PETA Rep May Join Trump Wildlife Committee as ‘Balancing Voice’
Legal Counsel Delcianna Winders Nominated to Trophy Hunter–Controlled International Wildlife Conservation Council
For Immediate Release:
January 29, 2019
Contact:
Audrey Shircliff 202-483-7382
The U.S. Fish and Wildlife Service (FWS) has put out a call for nominations to the International Wildlife Conservation Council (IWCC), an advisory board created under President Donald Trump to facilitate and expand trophy hunting under the guise of conservation—and PETA Foundation Vice President and Deputy General Counsel Delcianna Winders is a nominee.

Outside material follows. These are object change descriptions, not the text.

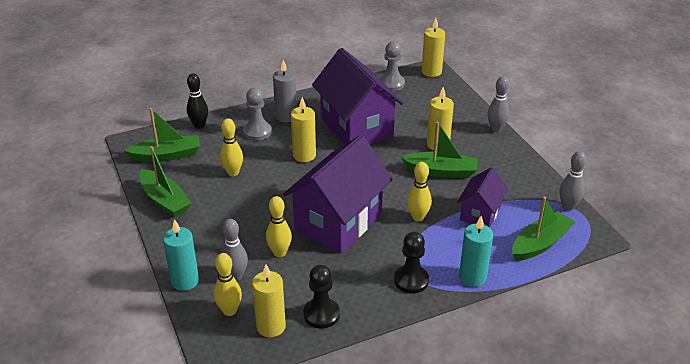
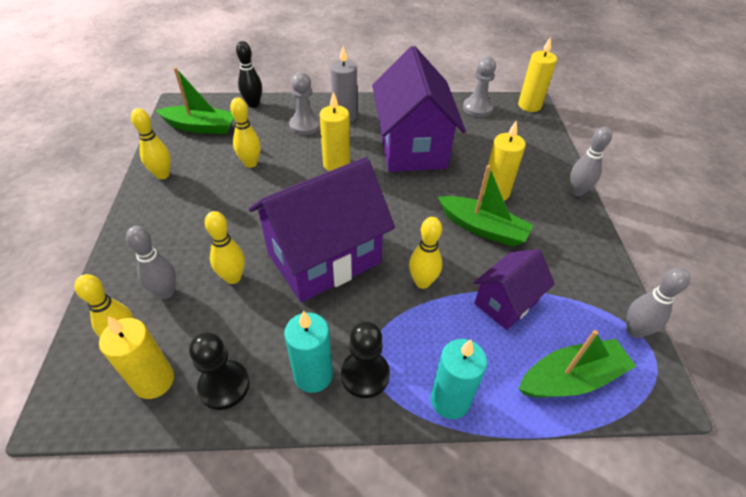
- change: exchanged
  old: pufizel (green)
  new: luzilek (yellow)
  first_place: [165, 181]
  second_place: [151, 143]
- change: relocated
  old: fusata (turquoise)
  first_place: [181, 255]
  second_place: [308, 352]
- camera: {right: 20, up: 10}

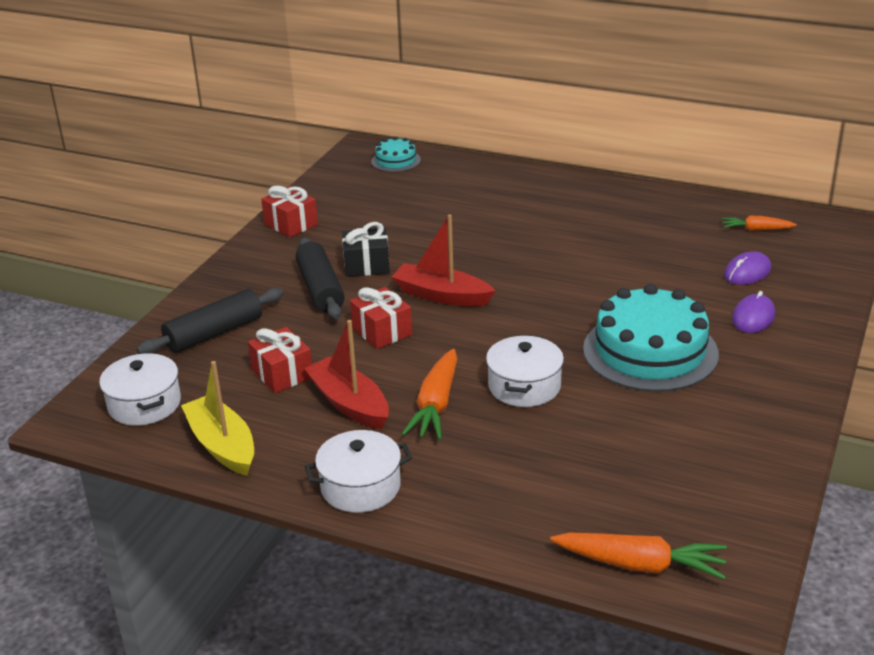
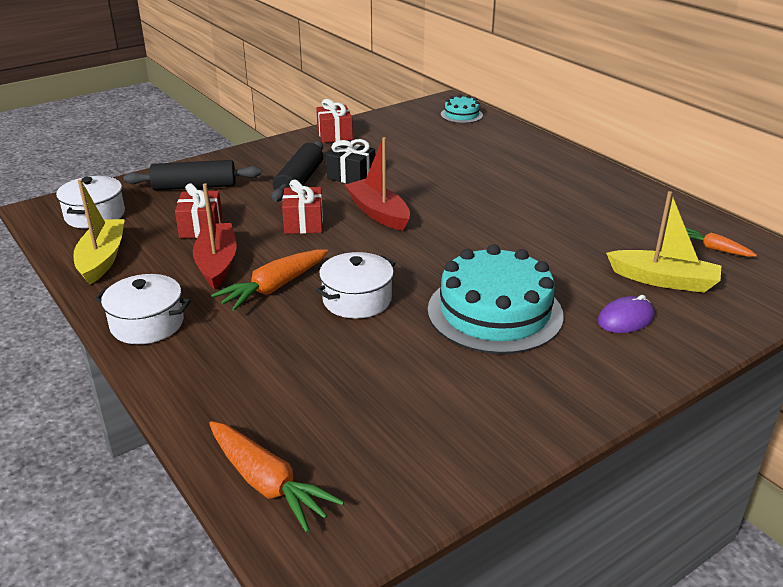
- change: exchanged
  old: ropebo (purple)
  new: pufizel (yellow)
  first_place: [747, 268]
  second_place: [663, 242]
- camera: {right: 30, up: 0}

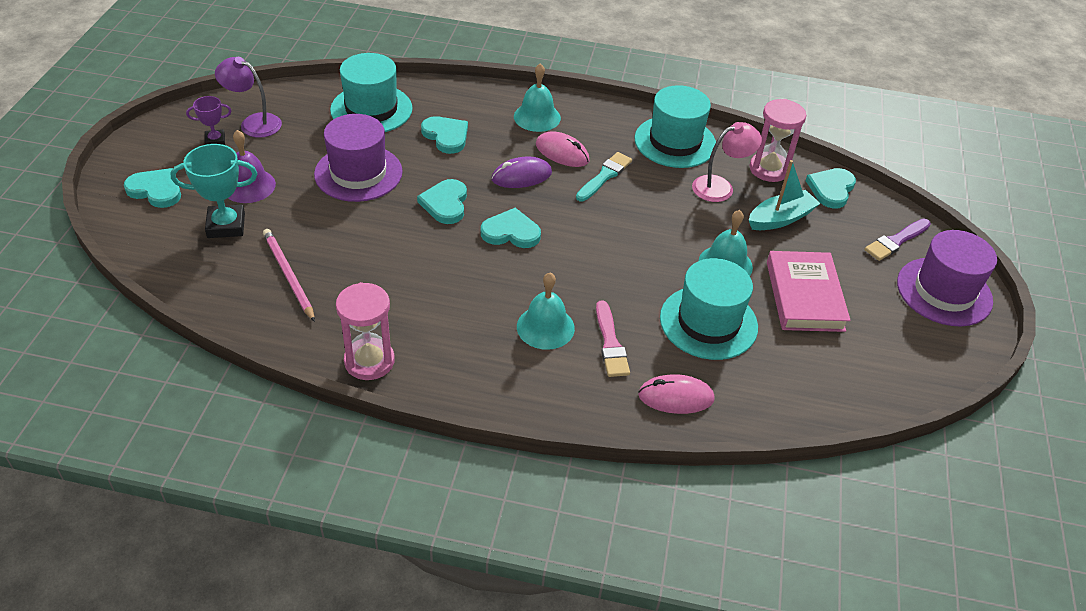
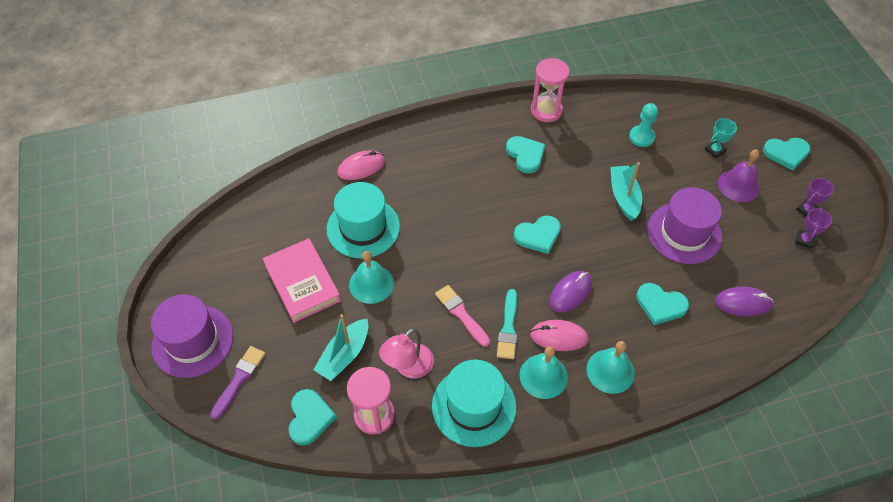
- change: size
  old: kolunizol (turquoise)
  first_place: [214, 191]
  second_place: [721, 138]
  factor: 0.58
- change: exchanged
  old: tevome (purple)
  new: kolunizol (purple)
  first_place: [248, 97]
  second_place: [813, 228]
- change: exchanged
  old: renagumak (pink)
  new: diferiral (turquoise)
  first_place: [289, 275]
  second_place: [643, 125]
- change: exchanged
  old: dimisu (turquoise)
  new: ropebo (purple)
  first_place: [371, 92]
  second_place: [744, 302]
- change: relocated
  old: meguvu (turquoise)
  first_place: [442, 201]
  second_place: [525, 155]
- change: relocated
  old: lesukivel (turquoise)
  first_place: [546, 311]
  second_place: [544, 372]
- change: relocated
  old: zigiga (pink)
  first_place: [613, 339]
  second_place: [462, 316]
- change: appeared
  new: pufizel (turquoise)
  second_place: [626, 191]
- camera: {right: 155, up: 10}

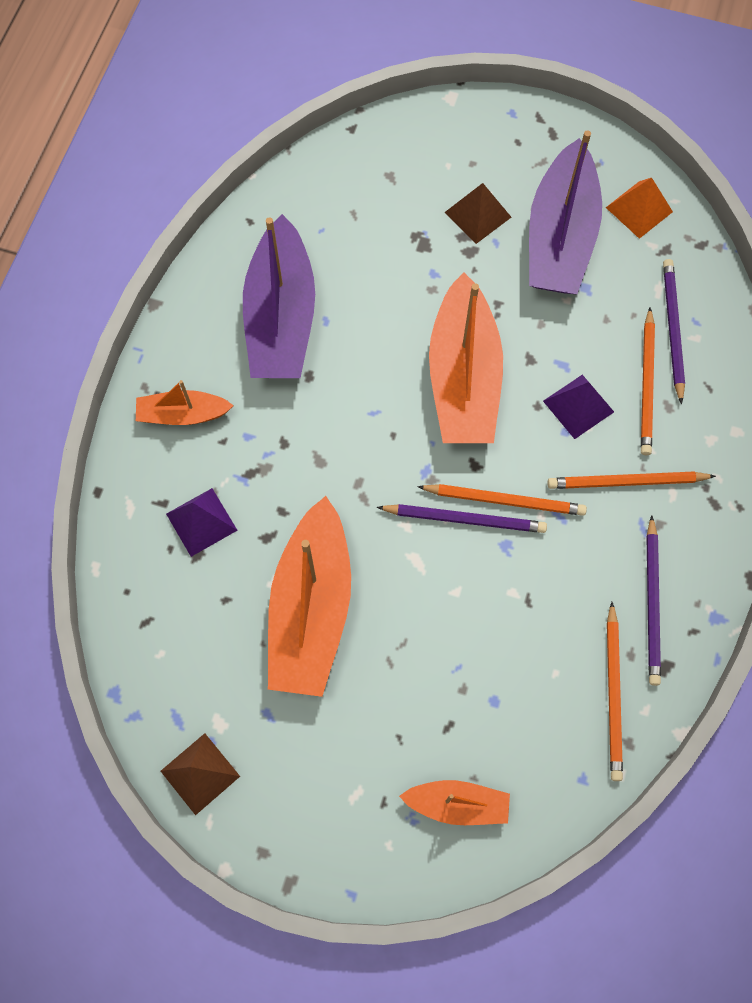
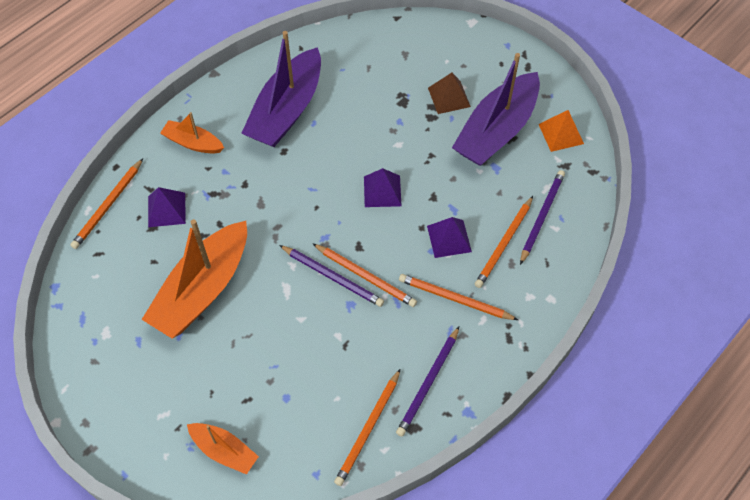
- change: missing
  old: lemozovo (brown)
  first_place: [200, 774]
- change: exchanged
  old: pufizel (orange)
  new: lemozovo (purple)
  first_place: [466, 357]
  second_place: [383, 187]
- change: appeared
  new: renagumak (orange)
  second_place: [106, 203]
- camera: {right: 25, up: -10}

Her nominations, which are available upon request, come from a coalition of more than three dozen environmental and animal-protection leaders.
Federal law requires that the membership of such committees be fairly balanced, but the IWCC is currently stacked with individuals with pro-hunting interests, including leadership from the National Rifle Association, pro–trophy hunting group Safari Club International, and Conservation Force, a law firm that secures trophy-import permits for hunters. Winders’ nominators point out that the overwhelmingly high representation of big-game trophy hunters on the IWCC is contrary to most Americans’ interests and sentiment: The majority of Americans oppose sport hunting generally, and 86 percent oppose trophy hunting of big-game species.
“Animals, animal advocates, and the American public deserve a voice on the committee that will have an impact on the number of majestic wild animals who will be gunned down by trophy hunters—although total control of the committee by non-hunters would be far fairer,” says PETA President Ingrid Newkirk. “Delcianna Winders is not only the PETA Foundation’s deputy general counsel but also a prominent animal-law scholar, and she’d bring a tiny bit of the balance required by law to this committee.”
Among other accomplishments, Winders has taught courses on animal law at Vermont Law School and Pace University’s Elisabeth Haub School of Law, and she served for two years as the first-ever academic fellow in Harvard Law School’s Animal Law & Policy Program. Her years of work with PETA—whose motto reads, in part, that “animals are not ours to use for entertainment”—includes stopping the FWS from secretly issuing permits allowing holders to harm and harass endangered animals.